TEMPO.CO, Yogyakarta - Komisi IV DPR menyatakan akan segera membahas rancangan Undang-Undang Kelautan tahun ini agar dapat segera selesai. Wakil ketua Komisi IV DPR Firman Subagyo menuturkan, salah satu yang mendorong agar Undang-Undang Kelautan ini segera disahkan adalah persoalan nasib nelayan khususnya persoalan perijinan melaut. "Dari informasi yang kami dapat di lapangan, nelayan kita baru mau berangkat melaut saja sudah dihadapkan pada persoalan perijinan yang seabreg," kata Firman di Yogyakarta Sabtu 16 Maret 2013.

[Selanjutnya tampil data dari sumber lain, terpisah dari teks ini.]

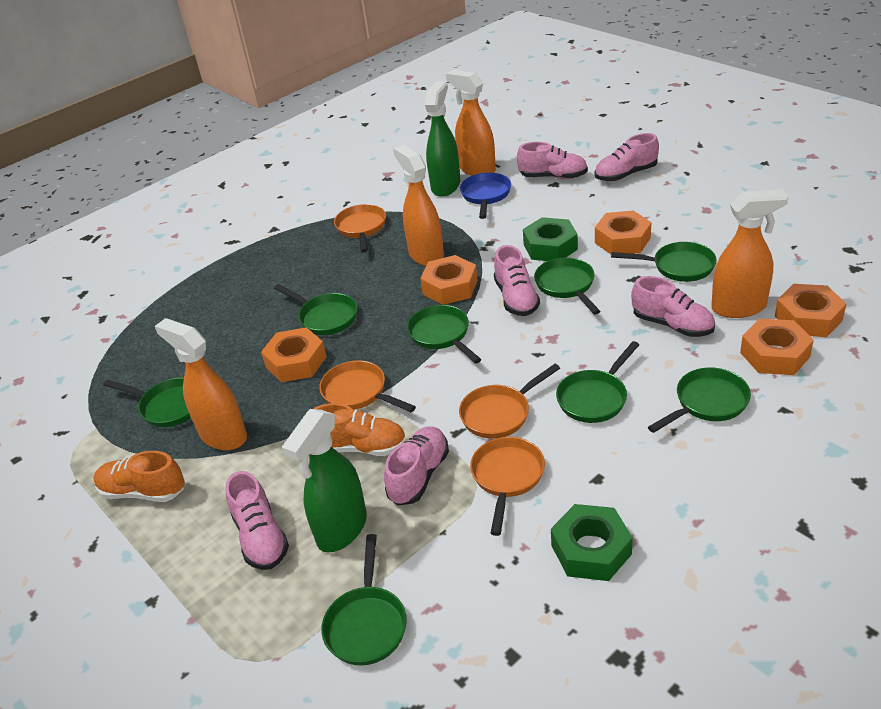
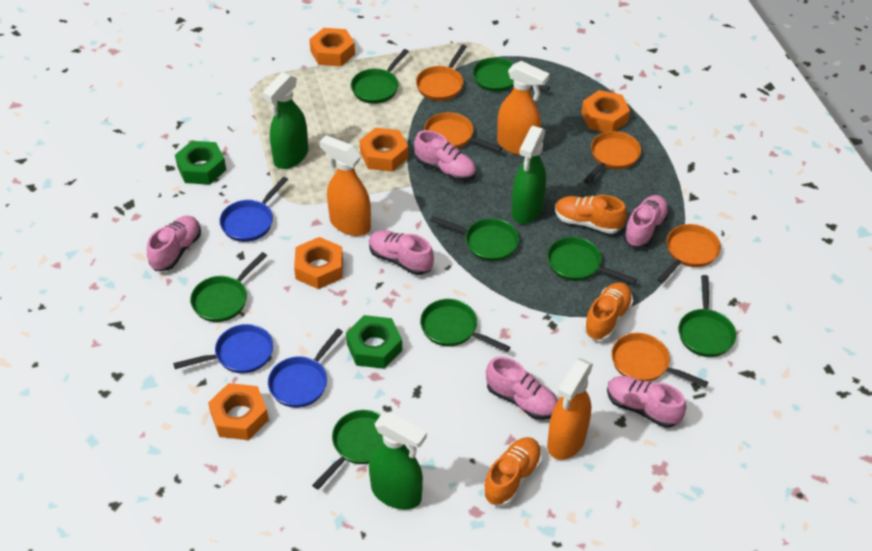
blue pan: 1 -> 3
green spray bottle: 2 -> 3
orange pan: 4 -> 5
orange shoe: 2 -> 3
orange spray bottle: 4 -> 3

Ia menuturkan, untuk mengurus perijinan melaut, seorang nelayan bisa mengurus berbagai perijinan yang jika ditotal jumlahnya mencapai sekitar 19 sampai 21 item. "Yang bikin susah, 19 sampai 21 item itu mesti diurus di berbagai instansi pemerintah, bukan sekali saja atau satu atap," kata politisi Golkar itu.

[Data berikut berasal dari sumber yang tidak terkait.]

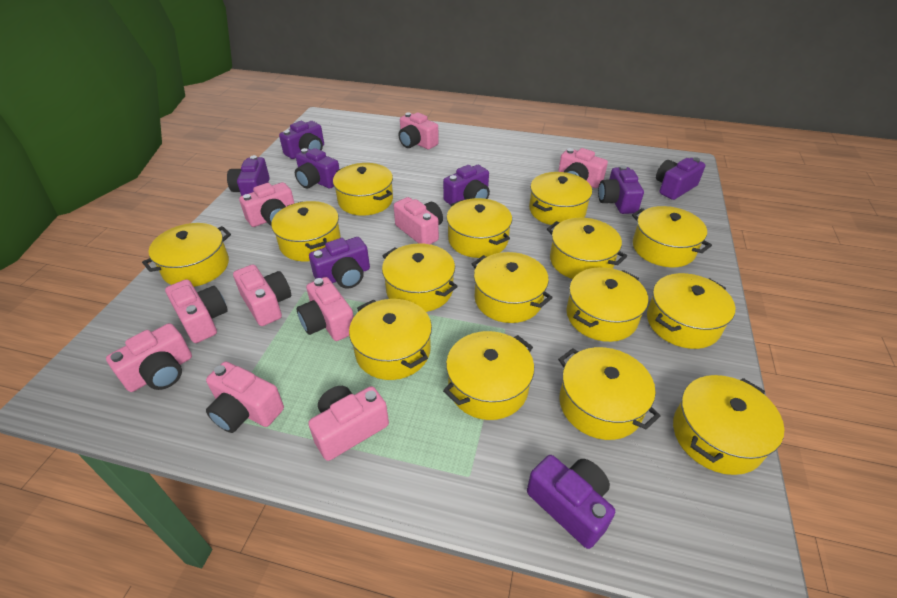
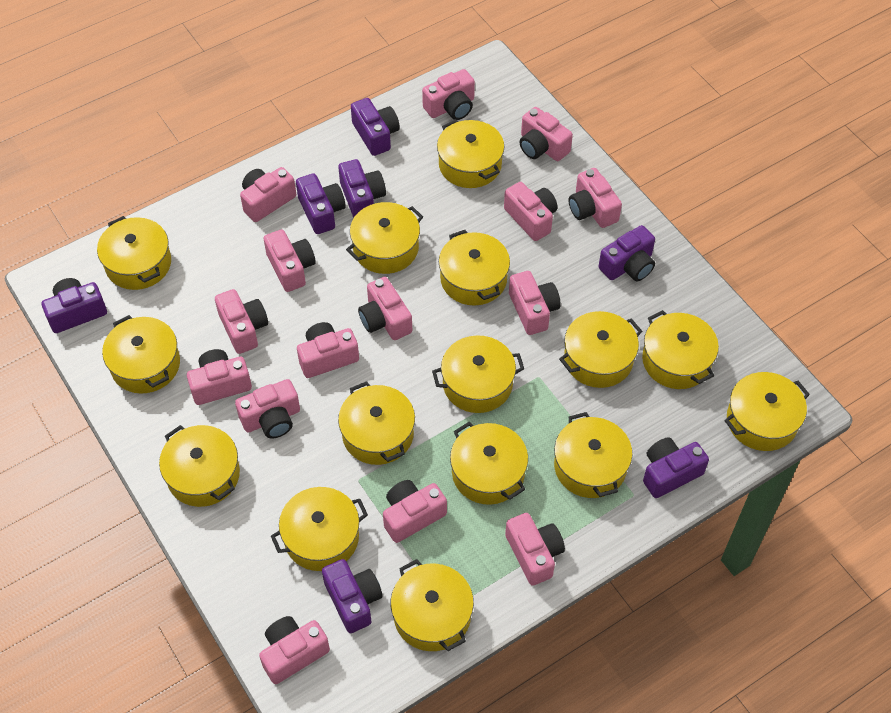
pink camera: 10 -> 15
purple camera: 8 -> 7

Firman menggambarkan ketika nelayan baru mau melaut sudah diwajibkan untuk mengantongi berbagai persyaratan layaknya orang berkendara di jalanan darat. Misalnya: harus ada Surat Ijin Mengemudi (SIM), Surat Tanda Nomor Kendaraan (STNK), juga Bukti Pemilik Kendaraan Bermotor (BPKB). Untuk melaut sekian mil saja dari garis pantai sudah dicegat polisi air, Setelah itu saat berada di lepas pantai sudah ada TNI Angkatan Laut.
Yang lebih parah, masa berlaku semua perijinan itu berbeda-beda sehingga waktu pengurusannya pun beragam dan membuang energi juga waktu. "Saat di tengah laut, ternyata SIM mati, STNK hidup, BPKB mati. Lalu pulang berenang hanya untuk memperpanpajang SIM. Ini sangat menyusahkan," katanya.

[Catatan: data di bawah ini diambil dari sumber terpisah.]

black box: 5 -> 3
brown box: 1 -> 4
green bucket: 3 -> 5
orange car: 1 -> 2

Firman menilai, adanya Undang Undang Kelautan akan memangkas birokrasi perijinan bagi nelayan yang berbelit-belit dan tak menguntungkan itu. Ia mengakui, Undang Undang ini di masa lalu kerap gagal dibahas karena ada berbagai kepentingan. Mulai dari Kementrian Perhubungan, kepolisian, TNI, dan lainnya. "Dulu tidak bisa dibuat karena beluam ada lembaga kementrian khusus yang menanangani. Tapi kan sekarang sudah ada Kementrian Kelautan Perikanan, jadi bisa difungsikan untuk itu," katanya.
Menteri Kelautan dan Perikanana Sharif Cicip Sutardjo mengakui selain belum adanya regulasi kelautan yang cukup kuat, pihaknya sulit bergerak dalam monitoring perairan dan pemberdayaan nelayan karena terbatasnya anggaran. "Misalnya untuk memberi pendidikan bagi generasi nelayan juga pengadaan peralatan memadai bagi kapal yang ada," katanya.